We have found many references to subroutines that we took for granted, like if they were native instructions. An example could be _NSLog, but actually, this is a function defined somewhere else. It’s now time to understand where we can find it. We can discover the shared libraries used for linked files using the switch --dylibs-used
. In this case, we need to specify we are interested in the MachO executable, using the switch -m
. Dylibs are explained at the address: developer.apple.com/library/archive/documen... We have:
gbiondo@tripleX Debugging % objdump --dylibs-used -m myNumber
myNumber:
/System/Library/Frameworks/Foundation.framework/Versions/C/Foundation (compatibility version 300.0.0, current version 1856.105.0)
/usr/lib/libSystem.B.dylib (compatibility version 1.0.0, current version 1311.0.0)
/System/Library/Frameworks/CoreFoundation.framework/Versions/A/CoreFoundation (compatibility version 150.0.0, current version 1856.105.0)
/usr/lib/libobjc.A.dylib (compatibility version 1.0.0, current version 228.0.0)

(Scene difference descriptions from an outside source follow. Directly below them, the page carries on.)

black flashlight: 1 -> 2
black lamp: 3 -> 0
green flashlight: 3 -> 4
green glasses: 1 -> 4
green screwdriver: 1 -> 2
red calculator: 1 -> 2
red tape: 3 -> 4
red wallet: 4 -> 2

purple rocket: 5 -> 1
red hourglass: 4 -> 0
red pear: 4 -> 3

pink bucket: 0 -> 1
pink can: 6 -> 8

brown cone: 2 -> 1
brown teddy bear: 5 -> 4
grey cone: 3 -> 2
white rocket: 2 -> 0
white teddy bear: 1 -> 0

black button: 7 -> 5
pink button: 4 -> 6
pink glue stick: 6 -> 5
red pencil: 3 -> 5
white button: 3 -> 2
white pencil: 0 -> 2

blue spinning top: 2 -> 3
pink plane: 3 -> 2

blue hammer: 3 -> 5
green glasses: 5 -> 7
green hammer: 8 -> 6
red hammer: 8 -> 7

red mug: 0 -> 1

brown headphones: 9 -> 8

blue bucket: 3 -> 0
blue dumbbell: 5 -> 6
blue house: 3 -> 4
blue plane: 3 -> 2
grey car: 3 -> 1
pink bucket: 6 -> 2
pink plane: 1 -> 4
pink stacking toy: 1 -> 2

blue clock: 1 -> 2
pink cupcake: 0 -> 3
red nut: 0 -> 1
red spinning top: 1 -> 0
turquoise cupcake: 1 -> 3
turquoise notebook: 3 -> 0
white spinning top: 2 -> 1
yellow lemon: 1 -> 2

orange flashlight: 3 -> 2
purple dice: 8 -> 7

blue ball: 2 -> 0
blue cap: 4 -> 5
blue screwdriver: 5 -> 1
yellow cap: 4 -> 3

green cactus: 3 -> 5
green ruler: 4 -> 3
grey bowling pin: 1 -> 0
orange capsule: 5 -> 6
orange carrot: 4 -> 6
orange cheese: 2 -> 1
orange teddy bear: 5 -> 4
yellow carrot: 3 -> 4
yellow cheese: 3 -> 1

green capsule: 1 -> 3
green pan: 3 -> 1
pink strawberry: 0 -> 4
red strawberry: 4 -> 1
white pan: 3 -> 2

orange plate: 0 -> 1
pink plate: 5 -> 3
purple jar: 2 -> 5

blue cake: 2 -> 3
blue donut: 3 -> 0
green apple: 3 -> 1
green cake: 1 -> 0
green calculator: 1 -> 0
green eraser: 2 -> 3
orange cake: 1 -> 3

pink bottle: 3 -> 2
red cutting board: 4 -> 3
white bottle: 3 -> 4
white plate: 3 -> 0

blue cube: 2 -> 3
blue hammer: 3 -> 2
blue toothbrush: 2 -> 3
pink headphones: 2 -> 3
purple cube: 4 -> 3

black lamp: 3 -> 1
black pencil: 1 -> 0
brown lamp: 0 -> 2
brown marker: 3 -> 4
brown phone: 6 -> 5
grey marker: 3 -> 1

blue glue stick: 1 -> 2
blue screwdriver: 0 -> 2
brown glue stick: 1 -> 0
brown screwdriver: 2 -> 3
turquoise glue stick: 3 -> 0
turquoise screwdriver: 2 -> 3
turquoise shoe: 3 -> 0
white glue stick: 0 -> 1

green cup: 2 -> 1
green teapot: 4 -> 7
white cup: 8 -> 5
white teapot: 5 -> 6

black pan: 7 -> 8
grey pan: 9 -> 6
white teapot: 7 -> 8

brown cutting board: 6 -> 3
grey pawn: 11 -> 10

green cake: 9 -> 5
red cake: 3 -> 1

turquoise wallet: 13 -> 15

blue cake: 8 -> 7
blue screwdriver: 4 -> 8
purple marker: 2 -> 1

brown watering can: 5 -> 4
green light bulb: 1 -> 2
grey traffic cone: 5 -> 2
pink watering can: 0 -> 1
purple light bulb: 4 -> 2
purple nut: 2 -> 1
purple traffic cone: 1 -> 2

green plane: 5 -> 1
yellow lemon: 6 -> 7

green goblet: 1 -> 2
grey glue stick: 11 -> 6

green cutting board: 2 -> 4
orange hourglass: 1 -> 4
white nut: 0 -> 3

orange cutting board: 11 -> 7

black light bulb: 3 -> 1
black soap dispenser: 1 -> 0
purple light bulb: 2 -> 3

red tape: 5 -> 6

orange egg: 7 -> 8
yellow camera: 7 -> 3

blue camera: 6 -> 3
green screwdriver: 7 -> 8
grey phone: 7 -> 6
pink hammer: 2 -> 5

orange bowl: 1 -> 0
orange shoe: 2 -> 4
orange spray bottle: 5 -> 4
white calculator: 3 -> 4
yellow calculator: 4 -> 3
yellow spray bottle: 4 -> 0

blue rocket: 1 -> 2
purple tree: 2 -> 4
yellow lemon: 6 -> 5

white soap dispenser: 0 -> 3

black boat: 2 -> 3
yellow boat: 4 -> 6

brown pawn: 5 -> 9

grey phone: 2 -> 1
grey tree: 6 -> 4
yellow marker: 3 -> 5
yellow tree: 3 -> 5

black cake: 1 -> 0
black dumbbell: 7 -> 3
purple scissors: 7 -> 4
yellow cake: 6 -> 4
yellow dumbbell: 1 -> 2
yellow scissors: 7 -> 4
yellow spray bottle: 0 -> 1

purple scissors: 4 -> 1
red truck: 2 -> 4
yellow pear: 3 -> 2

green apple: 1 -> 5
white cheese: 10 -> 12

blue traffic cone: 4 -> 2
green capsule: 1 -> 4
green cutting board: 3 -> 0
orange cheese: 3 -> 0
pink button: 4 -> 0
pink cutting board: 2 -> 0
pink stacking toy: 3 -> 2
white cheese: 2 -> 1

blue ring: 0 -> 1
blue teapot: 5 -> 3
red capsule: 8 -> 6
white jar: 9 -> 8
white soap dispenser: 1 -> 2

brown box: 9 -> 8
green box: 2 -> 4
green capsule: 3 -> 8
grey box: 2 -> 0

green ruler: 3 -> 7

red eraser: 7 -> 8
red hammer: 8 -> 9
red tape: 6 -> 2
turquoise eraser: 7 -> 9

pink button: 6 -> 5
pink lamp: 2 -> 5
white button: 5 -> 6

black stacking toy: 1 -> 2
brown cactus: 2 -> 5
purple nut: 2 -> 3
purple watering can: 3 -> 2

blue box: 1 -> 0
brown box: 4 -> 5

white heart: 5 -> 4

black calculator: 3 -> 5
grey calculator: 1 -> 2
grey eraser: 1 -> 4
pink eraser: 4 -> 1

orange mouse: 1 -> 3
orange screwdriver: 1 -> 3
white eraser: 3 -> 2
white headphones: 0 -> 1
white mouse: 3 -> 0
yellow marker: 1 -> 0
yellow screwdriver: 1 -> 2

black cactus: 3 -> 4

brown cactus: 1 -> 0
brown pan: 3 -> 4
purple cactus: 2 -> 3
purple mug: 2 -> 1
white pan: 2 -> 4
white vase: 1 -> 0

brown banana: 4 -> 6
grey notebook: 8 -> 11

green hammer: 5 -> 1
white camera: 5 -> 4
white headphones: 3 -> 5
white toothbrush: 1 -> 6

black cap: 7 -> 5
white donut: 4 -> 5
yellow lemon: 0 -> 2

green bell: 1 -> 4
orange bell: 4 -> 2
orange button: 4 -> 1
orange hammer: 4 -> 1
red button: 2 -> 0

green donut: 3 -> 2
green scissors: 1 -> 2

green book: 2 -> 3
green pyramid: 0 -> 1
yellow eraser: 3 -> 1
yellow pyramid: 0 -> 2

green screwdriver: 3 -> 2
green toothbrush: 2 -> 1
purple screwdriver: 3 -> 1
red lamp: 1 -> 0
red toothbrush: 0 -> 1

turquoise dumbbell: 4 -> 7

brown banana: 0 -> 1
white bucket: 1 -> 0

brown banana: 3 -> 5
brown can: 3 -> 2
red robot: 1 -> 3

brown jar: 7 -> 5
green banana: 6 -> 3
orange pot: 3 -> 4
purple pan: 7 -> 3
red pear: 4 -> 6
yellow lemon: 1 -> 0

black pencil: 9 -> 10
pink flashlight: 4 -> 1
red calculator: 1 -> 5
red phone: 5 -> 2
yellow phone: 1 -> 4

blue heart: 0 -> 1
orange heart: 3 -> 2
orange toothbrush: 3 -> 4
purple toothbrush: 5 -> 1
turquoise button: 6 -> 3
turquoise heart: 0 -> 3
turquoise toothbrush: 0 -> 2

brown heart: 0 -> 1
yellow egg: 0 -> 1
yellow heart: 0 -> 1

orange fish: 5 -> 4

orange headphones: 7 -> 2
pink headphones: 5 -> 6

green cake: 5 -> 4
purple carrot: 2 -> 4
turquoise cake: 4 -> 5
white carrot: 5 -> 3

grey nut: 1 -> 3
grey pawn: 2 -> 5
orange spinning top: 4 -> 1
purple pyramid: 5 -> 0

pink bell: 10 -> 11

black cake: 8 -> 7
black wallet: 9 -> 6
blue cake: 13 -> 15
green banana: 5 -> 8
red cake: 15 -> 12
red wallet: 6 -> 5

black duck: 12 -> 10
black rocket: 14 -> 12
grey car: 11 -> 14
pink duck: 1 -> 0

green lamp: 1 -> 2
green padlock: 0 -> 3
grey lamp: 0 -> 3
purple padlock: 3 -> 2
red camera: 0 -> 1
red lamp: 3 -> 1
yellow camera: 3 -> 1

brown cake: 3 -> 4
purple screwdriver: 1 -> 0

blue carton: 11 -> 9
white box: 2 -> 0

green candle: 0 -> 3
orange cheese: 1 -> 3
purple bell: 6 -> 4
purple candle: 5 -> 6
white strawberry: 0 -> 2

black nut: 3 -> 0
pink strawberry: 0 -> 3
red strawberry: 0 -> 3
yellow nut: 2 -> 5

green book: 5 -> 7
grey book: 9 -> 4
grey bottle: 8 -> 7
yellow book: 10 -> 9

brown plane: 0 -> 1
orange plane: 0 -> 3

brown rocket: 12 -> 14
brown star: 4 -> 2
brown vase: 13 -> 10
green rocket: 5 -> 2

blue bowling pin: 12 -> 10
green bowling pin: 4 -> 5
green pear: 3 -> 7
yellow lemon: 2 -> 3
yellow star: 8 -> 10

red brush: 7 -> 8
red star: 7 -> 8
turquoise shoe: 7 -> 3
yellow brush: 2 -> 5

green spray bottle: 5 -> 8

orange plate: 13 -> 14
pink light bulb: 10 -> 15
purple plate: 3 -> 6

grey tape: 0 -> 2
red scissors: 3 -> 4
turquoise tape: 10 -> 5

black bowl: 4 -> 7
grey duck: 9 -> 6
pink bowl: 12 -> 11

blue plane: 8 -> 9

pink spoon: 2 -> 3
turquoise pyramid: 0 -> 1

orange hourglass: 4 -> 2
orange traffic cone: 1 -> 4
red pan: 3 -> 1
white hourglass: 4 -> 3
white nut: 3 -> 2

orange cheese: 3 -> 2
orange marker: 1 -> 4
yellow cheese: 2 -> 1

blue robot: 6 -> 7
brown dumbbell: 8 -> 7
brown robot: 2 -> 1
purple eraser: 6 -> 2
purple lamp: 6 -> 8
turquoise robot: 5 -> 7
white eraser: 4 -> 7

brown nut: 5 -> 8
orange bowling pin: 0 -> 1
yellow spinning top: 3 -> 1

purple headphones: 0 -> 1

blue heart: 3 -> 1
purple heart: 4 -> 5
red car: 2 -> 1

The first library loaded is the Apple Foundation Framework. Information can be found at the URL developer.apple.com/documentation/foundation.
libSystem
is the system library and, in turn, implements other libraries such as libc
, libm
(math library), libpthread
(POSIX threads), …
Seeing what this library contains may be a little tricky. On older MacOS versions (up until Big Sur), one could run:
gbiondo@vecho ~ % objdump -m --dylibs-used shared_cache/usr/lib/libSystem.B.dylib
shared_cache/usr/lib/libSystem.B.dylib:
/usr/lib/libSystem.B.dylib (compatibility version 1.0.0, current version 1292.50.1)
/usr/lib/system/libcache.dylib (compatibility version 1.0.0, current version 83.0.0, reexport)
/usr/lib/system/libcommonCrypto.dylib (compatibility version 1.0.0, current version 60178.40.2, reexport)
... ... ... ... ... ... ... ...
/usr/lib/system/libxpc.dylib (compatibility version 1.0.0, current version 2038.40.38, reexport)
However, in newer versions (Monterey) this doesn’t work anymore:
gbiondo@tripleX Debugging % objdump -m --dylibs-used shared_cache/usr/lib/libSystem.B.dylib
/Library/Developer/CommandLineTools/usr/bin/objdump: error: 'shared_cache/usr/lib/libSystem.B.dylib': No such file or directory
If you are wondering: the list of all libraries obtained before can be found in the file libSystem.B.dylib.included in the documentation.
The reason behind this discontinuity is the fact that with newer MacOS versions, Apple decided to push even more the virtualisation of the system. A discussion on the developer forums explains better the effects of this choice: developer.apple.com/forums/thread/655588.
We also included Foundation, hence the CoreFoundation framework libraries are in. The obvious implication is the fact that some Objective-C code is in the program as well, so its runtime is included (libobjc.A.dylib
).
Conclusions
Here I had multiple objectives. First, I wanted to illustrate in practical terms what I explained in my previous article. I wanted also to show how the command objdump
helps us to do binary analysis. Finally, I have introduced the hell of dynamic libraries.